THE Greens have been wounded by their own incompetence and are dying at last. But not fast enough and not before causing terrible damage around the world, writes Andrew Bolt.

Andrew Bolt says the Greens have been wounded by their own incompetence.
Andrew Bolt says the Greens have been wounded by their own incompetence.

THE Greens are dying at last. But not fast enough and not before causing terrible damage around the world.

In Australia, the Greens have been wounded by their own incompetence, with both deputy leaders — Scott Ludlam and Larissa Waters — forced to quit parliament this month for having dual citizenship.

But Greens everywhere are also declining, as their global warming scare crumbles and the cost of their obsessions mounts.

The trends are clear. Here, the Greens’ highest vote was the 13.1 per cent Senate vote they got in 2010. In both elections since, they won just 8.7 per cent.

The trend isn’t just local.
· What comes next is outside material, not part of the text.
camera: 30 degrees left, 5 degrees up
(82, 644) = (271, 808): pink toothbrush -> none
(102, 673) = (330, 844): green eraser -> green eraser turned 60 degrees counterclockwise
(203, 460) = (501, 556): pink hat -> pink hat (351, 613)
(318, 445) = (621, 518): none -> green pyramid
In Germany, where The Greens once shared government, they lost a quarter of their vote at the 2014 election, and recent polls have them as low as 6 per cent — their worst support in nearly 15 years.

In Britain, the Green Party lost half its vote in this year’s election, and Canada’s Greens won just 3.45 per cent at their latest election — half the level of seven years earlier.

Every Green party is different, but here is why Australia’s is dying.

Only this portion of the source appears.